В станцию натекло, набилось народу, но я уже (вот она, мужичья сущность) искал в тесноте только ту молодку. Молодку. Понял: уже все, уже попался! Но в станции ее не было, и как потянутый веревкой, толкаясь, попер к выходу.
Влажной майской теплотой завис над станцией явно разгуливающийся кисейный день. Капало из набежавшей откуда-то мелкой тучки. Но редко и пахуче. И с этими каплями, с ожиданием ворчливого первого грома еще больше нанесло, нахлынуло ощущение моей свободы. Гром все-таки бухнул, вслед за краткой молнией, откатил, содрогнув землю, дождь на секунду зашумел, визгнули девки, но тут же и стихло. А я зачарованно, будто впервые, смотрел в шевелящееся, темно-дымное и дождевое нутро тучи, и все казалось, будто оттуда, свыше, из этой клубящейся мглы, пришло мое освобождение, такое безнадежно долгое и все-таки свершившееся. А губы опять сами собой шептали: Свободен… Свободен… Сво-бо… Ден… Ден… Ден.. – стучало в груди, отдавалось в ушах.

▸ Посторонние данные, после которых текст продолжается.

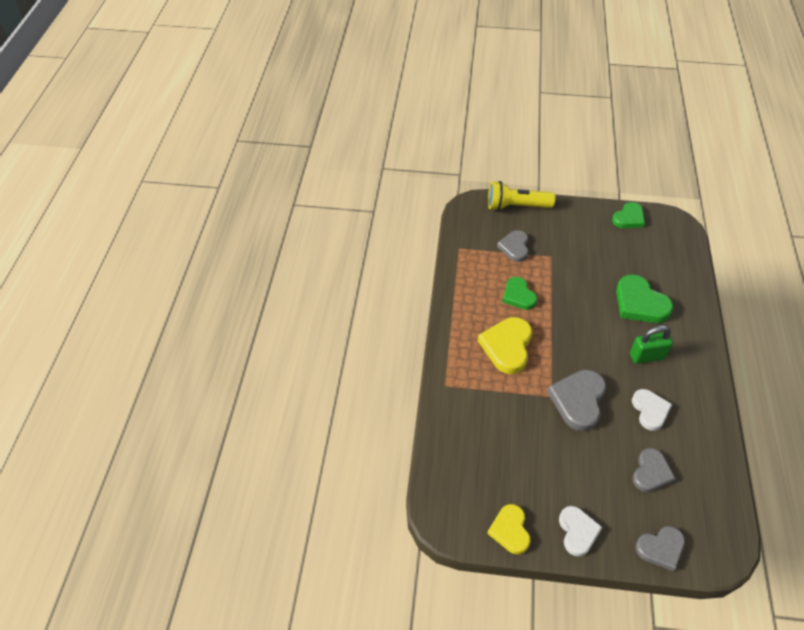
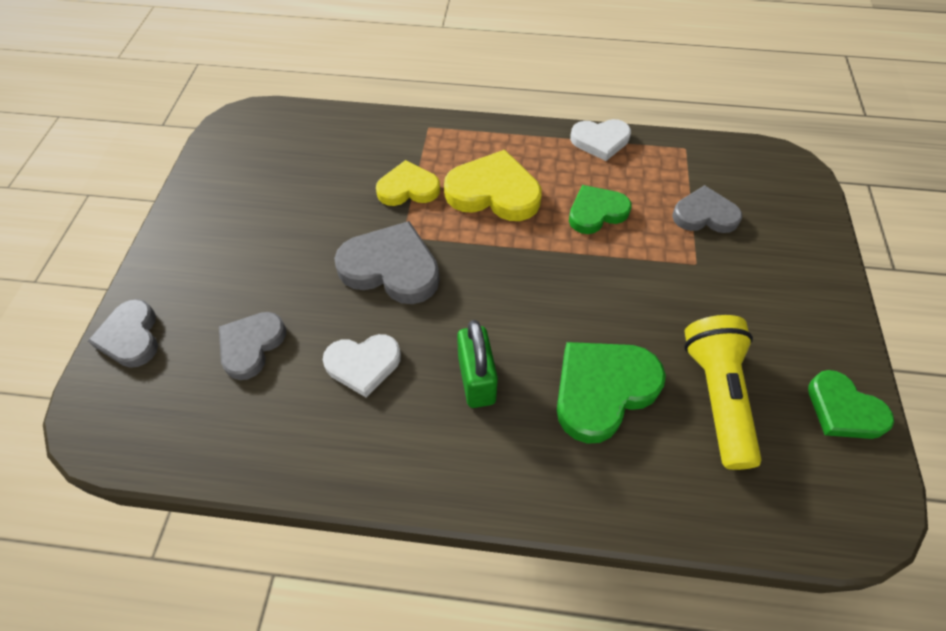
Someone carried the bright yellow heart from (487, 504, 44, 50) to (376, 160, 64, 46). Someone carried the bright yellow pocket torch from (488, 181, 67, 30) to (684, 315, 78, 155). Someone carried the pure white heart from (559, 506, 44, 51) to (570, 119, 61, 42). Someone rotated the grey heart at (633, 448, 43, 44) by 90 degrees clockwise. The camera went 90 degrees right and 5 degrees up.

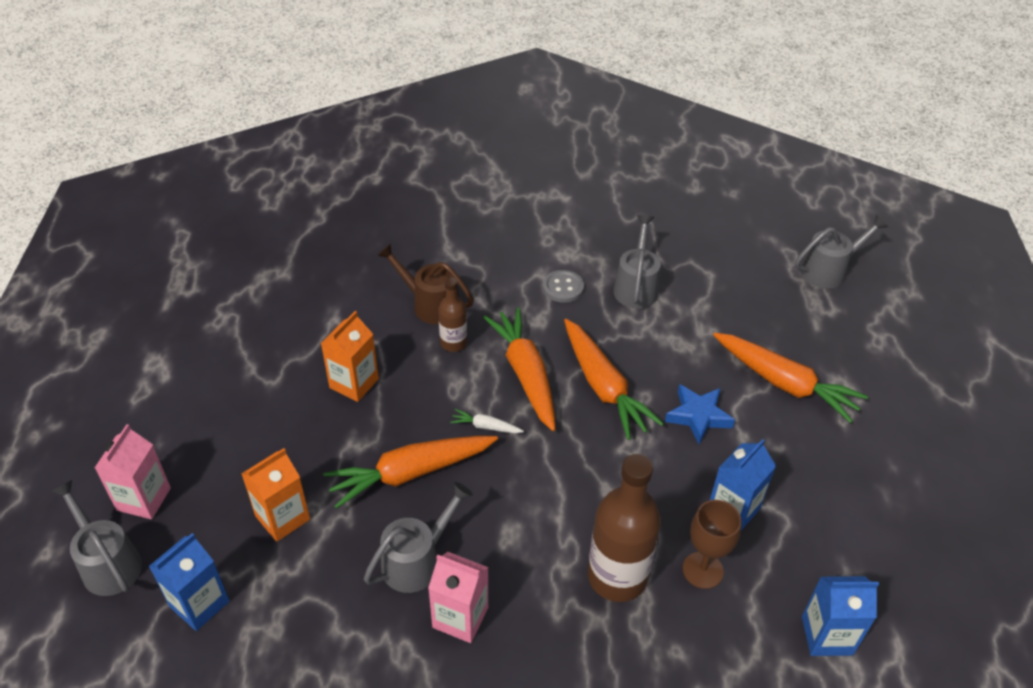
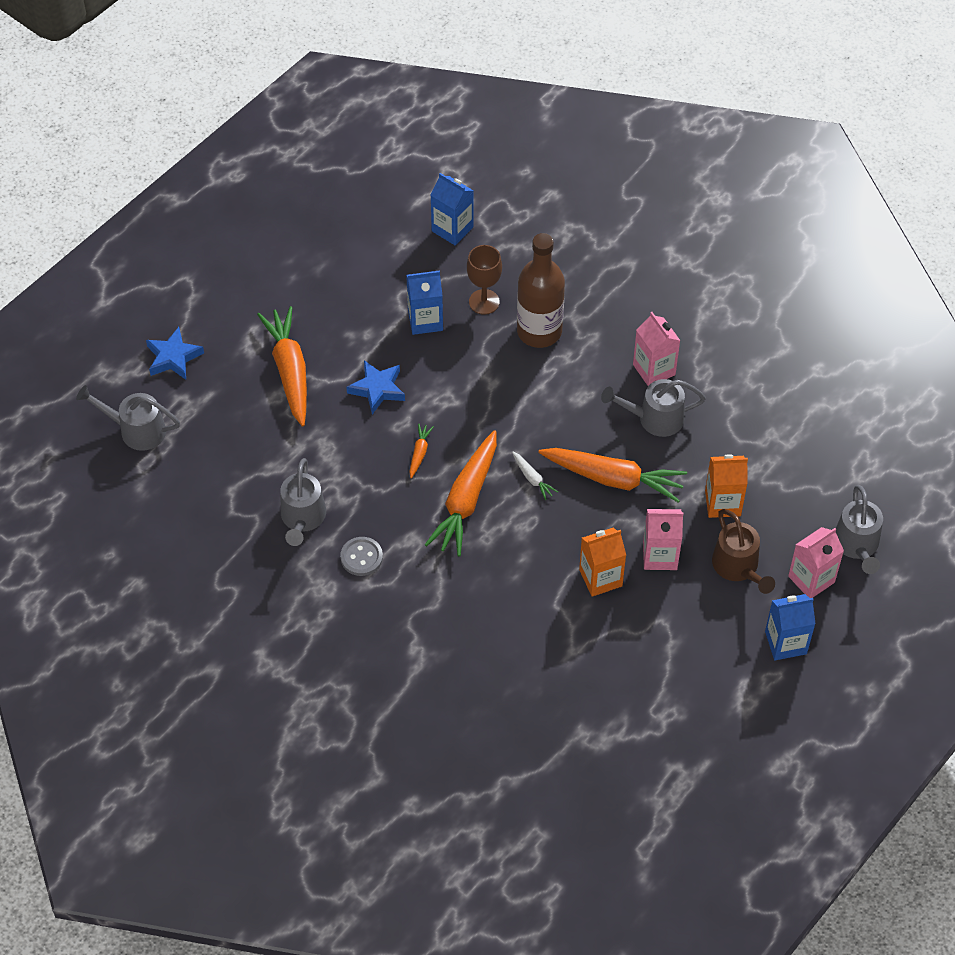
Someone took away the russet flask at (438, 277, 29, 75). Someone put down the royal blue star shape at (146, 327, 58, 53). Someone put down the rosy juice carton at (643, 509, 40, 61). Someone carried the royal blue juice carton from (149, 533, 80, 98) to (765, 594, 51, 66). Someone carried the russet watering can from (377, 243, 97, 81) to (712, 509, 63, 85). Someone rotated the grey watering can at (613, 215, 48, 93) by 45 degrees counterclockwise. Someone scaled the bright orange carrot at (564, 319, 100, 121) by 0.44. The camera went 140 degrees left and 10 degrees up.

Дождь не разогнал перрон, и бабу «мою» я увидел на скамейке у жалкого подобия какой-то станционной клумбы, похожей на кучу истоптанной грязи, обложенной когда-то белеными кирпичами. Баба сидела с невзрачным парнем – мужичонком ли? – в серо-синей кепке и таком же костю-мишке. У ног их стоял бидон с молоком, чемодан. Теперь только по округленному в самую меру животу женщины я понял, что она беременна. И что это за рок (пишу, уже размышляя): самых красивых, мучительных женщин встречал я там, где и знакомиться с ними не было никакой возможности, – на вокзалах, в аэропортах, эскалаторах метро, и всегда был при них настороженный, злой, как пес, мужик-муж, или женщина такая была беременной, а значит, безнадега, точка. Я по-новому оценил теперь ее сердитый косящий глаз и ее от меня чужое отстранение. Теперь ее пухлые ноги в резиновых ботиках-сапожках с раструбом были раздвинуты и, было видно, переходили в еще более полные ляжки, где виднелись края врезавшихся голубых штанов. Кажется, она нарочно задалась целью меня мучить, потому что я просто впился глазами в это ее запретное, опять ощущая, как заныло, задергалось, заломило ТАМ… Но в это время ударил станционный колокол, послышался поезд, и мне осталось видеть, как баба грузновато поднялась, мужик взял бидон, чемодан, и они смешались с загустелой толпой, повалившей к поезду.
Я влез в вагон из последних (бабу эту все-таки искал, не нашел, понял, что она, видимо, была красивая). Но столь же красивой показалась мне и ладная накрашенная проводница с плутоватыми обещающими глазами, и еще какая-то девка, и еще… Ко всем к ним тянуло, только уже по-иному..
А в зоне баб не было. Я не видел их ровно десять лет. Май сорок шестого… – май пятьдесят шестого… Статья пятьдесят восьмая, десять и пятьдесят восьмая, одиннадцать. Отбыл от звонка до звонка. Меня не освободили ни «ворошиловская», ни «хрущевская» амнистии.